Making preparatory discussions and drafts subject to automatic disclosure would, in my view, be contrary to existing doctrine and would inhibit careful preparation. Such a rule would discourage the participants from reducing preliminary or tentative views to writing, a necessary step in the development of a sound and thorough opinion. Compelling production of all drafts, good and bad, would discourage parties from engaging experts to provide careful and dispassionate opinions and would instead encourage partisan and unbalanced reports. Allowing an open-ended inquiry into the differences between a final report and an earlier draft would unduly interfere with the orderly preparation of a party’s case and would run the risk of needlessly prolonging proceedings. 
There are three occasions over the course of litigation when a party may gain access to the findings and conclusions of experts that might otherwise be subject to litigation privilege: (i) at discovery pursuant to Rule 31.06(3) of the Rules of Civil Procedure which requires disclosure of the findings, opinions and conclusions of an expert if a party intends to call that expert as a witness at trial; (ii) through expert reports and the “foundational information” upon which the expert opinion is based, pursuant Rule 53.03 of the Rules of Civil Procedure and Rule 20.1 of the Family Law Rules; and (ii) at trial during cross-examination of the expert.
Litigation privilege may be pierced where required to meet the ends of justice such as exposing improper conduct. The Court may order the production of expert’s draft reports or communications between counsel when there is a factual foundation to support a reasonable suspicion that counsel improperly influenced the expert.

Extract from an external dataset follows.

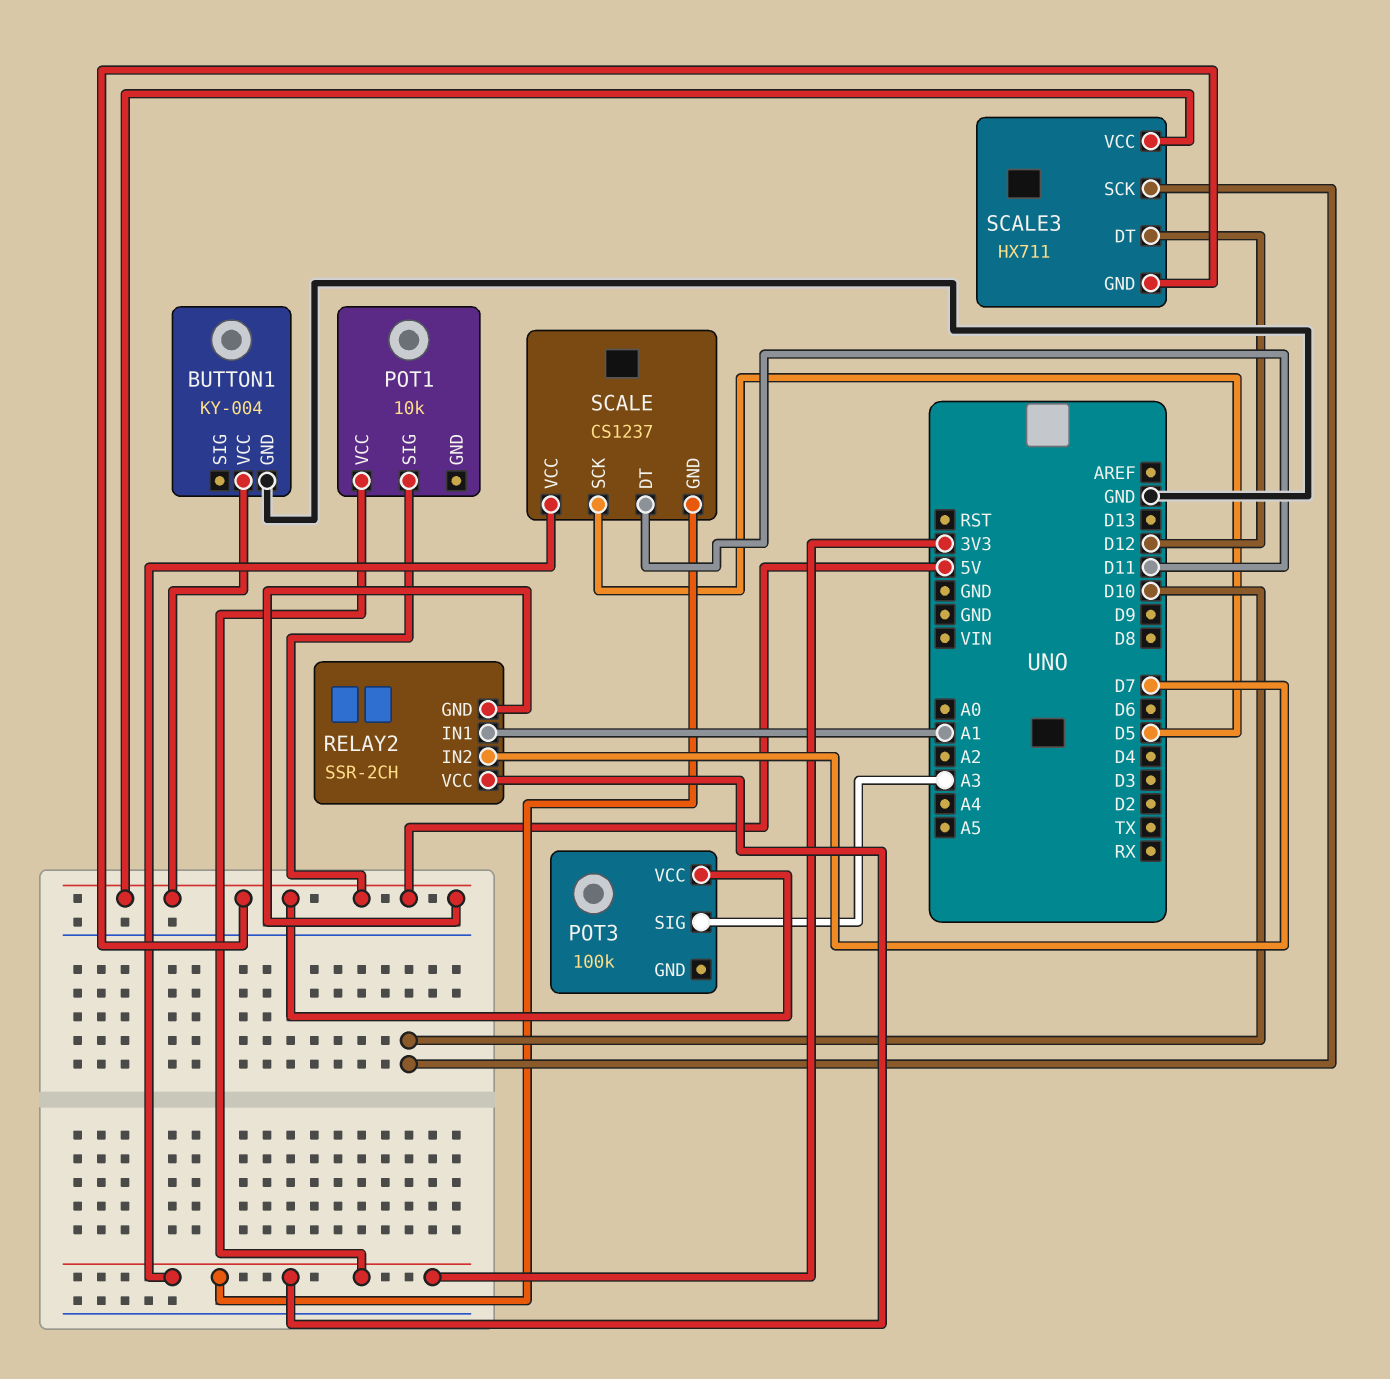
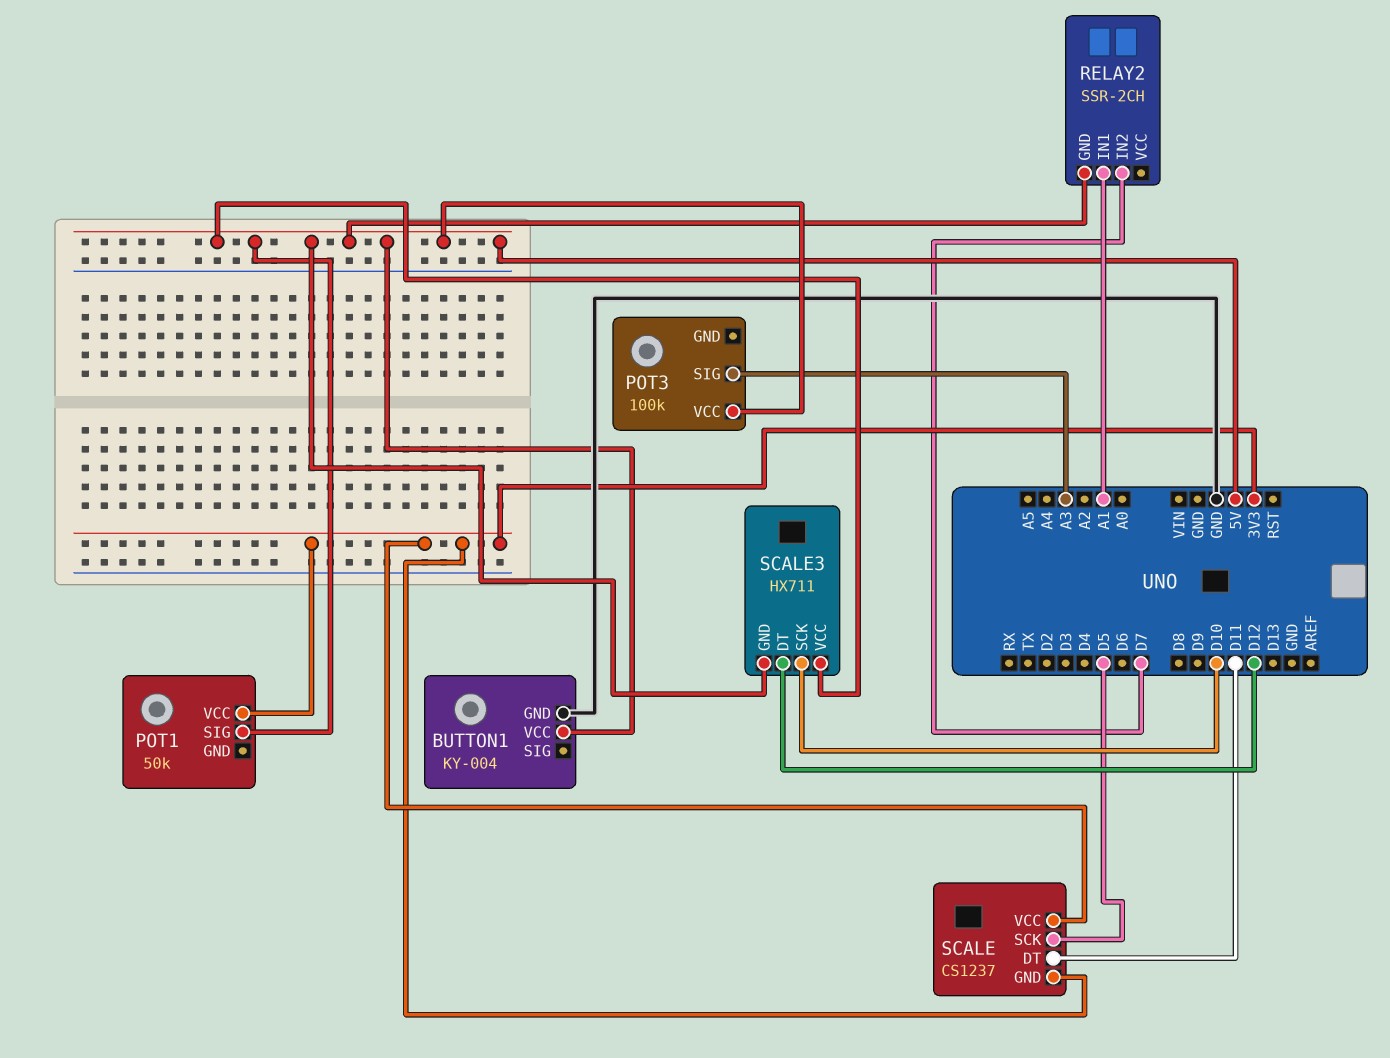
POT1: 10k -> 50k
RELAY2 pin VCC: 3V3 -> none

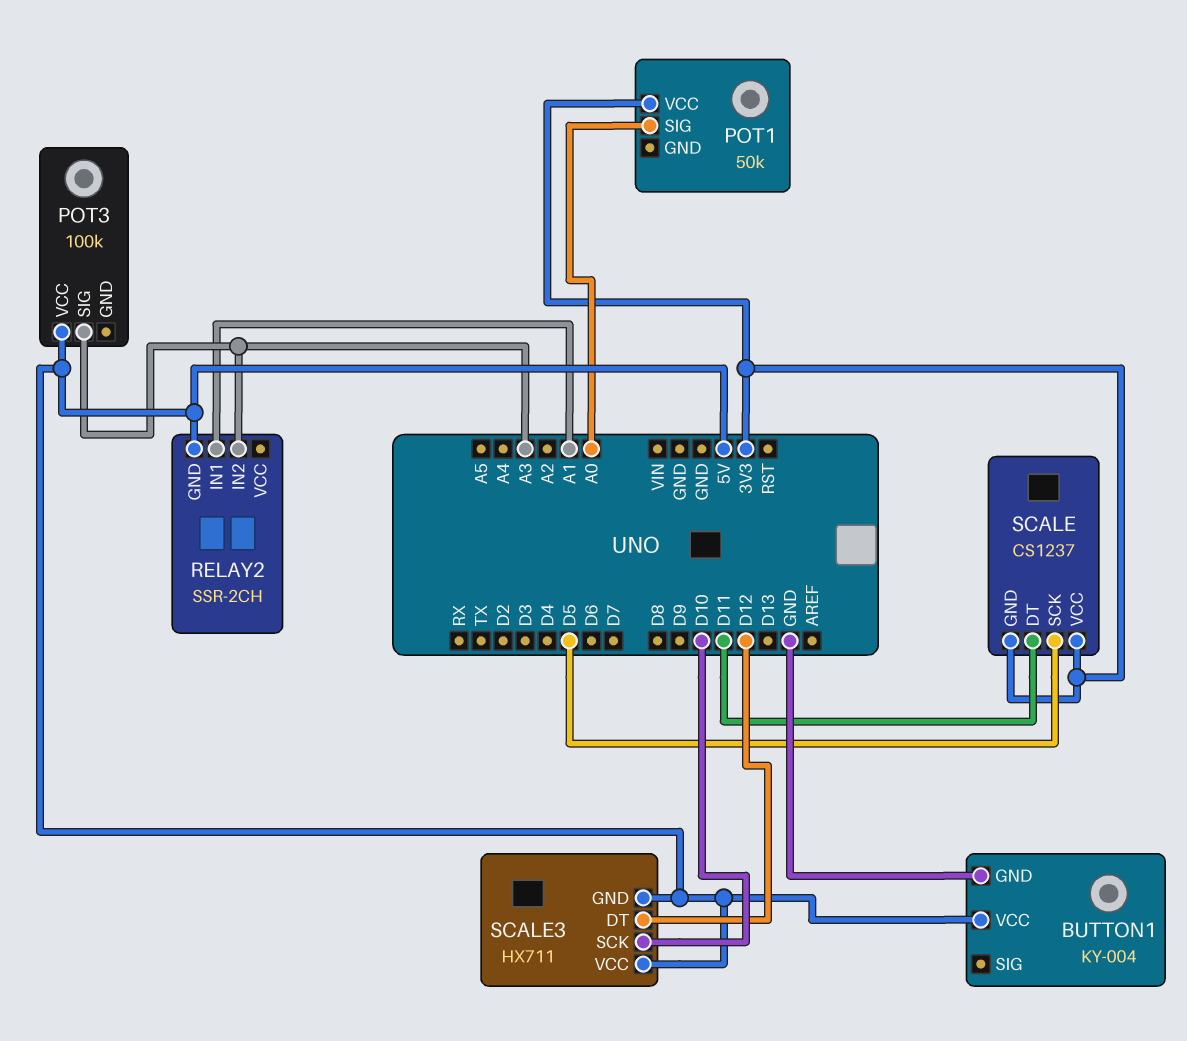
POT1 pin SIG: 5V -> A0
RELAY2 pin IN2: D7 -> A3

Implied Waiver of Privilege
Deemed waiver arises where a party puts his or state of mind or knowledge in issue and has received legal advice to help form that state of mind:
When determining whether privilege should be deemed to have been waived, the court must balance the interests of full disclosure for purposes of a fair trial against the preservation of solicitor-client and litigation privilege. Fairness to the party facing a trial has become a guiding principle in Canadian law. Privilege will be deemed to have been waived where the interests of fairness and consistency so dictate or when a communication between a solicitor and client is legitimately brought into issue in an action. Where a party places its state of mind in issue and has received legal advice to help form that state of mind, privilege will be deemed to be waived with respect to such legal advice.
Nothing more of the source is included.